= Envirolink Northwest =

Envirolink Northwest was an organisation which existed to promote, strengthen and support the Low Carbon and Environmental Goods and Services (LCEGS) sector in England's Northwest. The not-for-profit organisation went into liquidation in January 2013.

Set up in 1999, at its peak in 2010 Envirolink Northwest employed 90 staff and turned over £6m. It was based at offices in Birchwood, Warrington. Envirolink hosted a network of over 1500 companies based in the region related to the environment. Envirolink is supported by the Northwest Development Agency.

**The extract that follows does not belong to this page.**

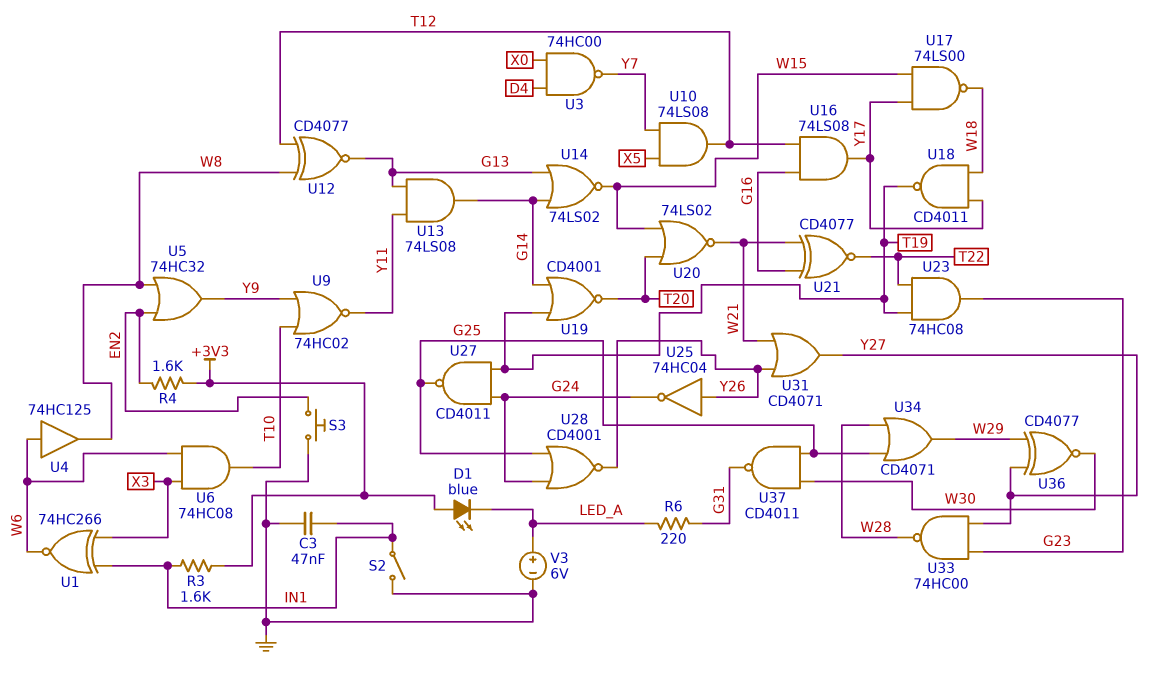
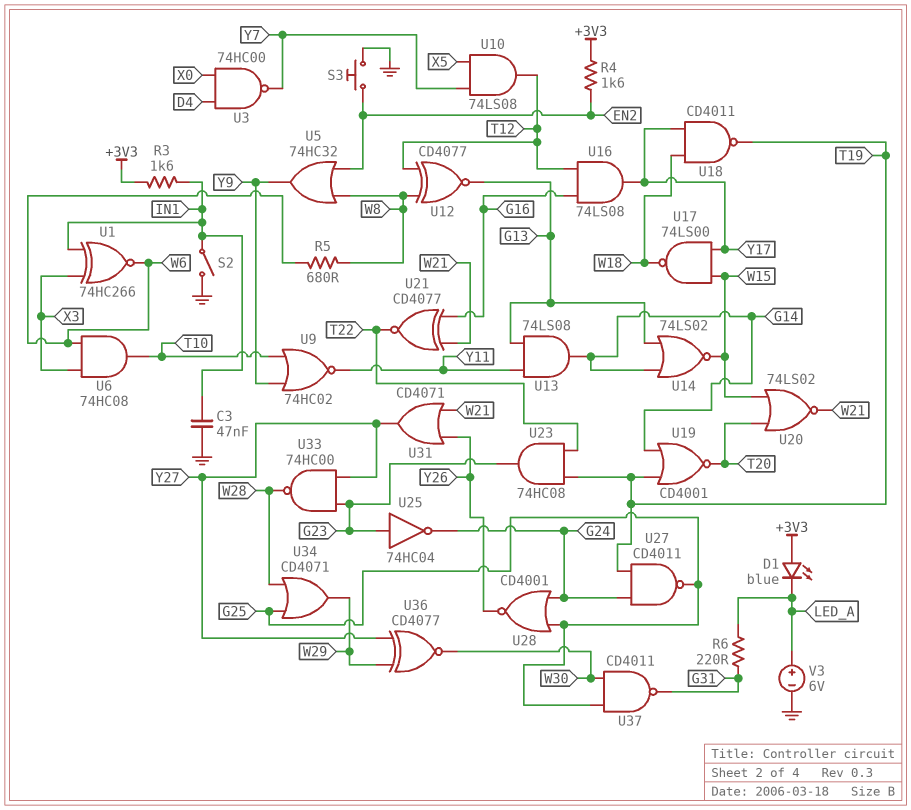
R5: none -> 680 (W6, W8)
U4: buffer 74HC125 (in W6, out W8) -> none
U25: NOT 74HC04 (in Y26, out G24) -> NOT 74HC04 (in G23, out G24)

The goals of Envirolink Northwest were:

- Helping companies to find and win new business both at home and abroad
- Fostering environmental innovation through unlocking funding for research and development and demonstration of environmental technologies
- Bringing regional companies and research bodies together to develop new technologies, products and commercial ventures
- Developing the skills and talents necessary to grow the environmental industry
- Representing the environmental sector regionally, nationally, and internationally

Between 2007 and 2010, the organization delivered a comprehensive events programme and could boast 150 individual events ranging from ‘meet the buyer’ to funding clinics. Over 400 delegates in total attended the region's flagship conference and exhibition, Envirenergy North West, which was managed by Envirolink Northwest.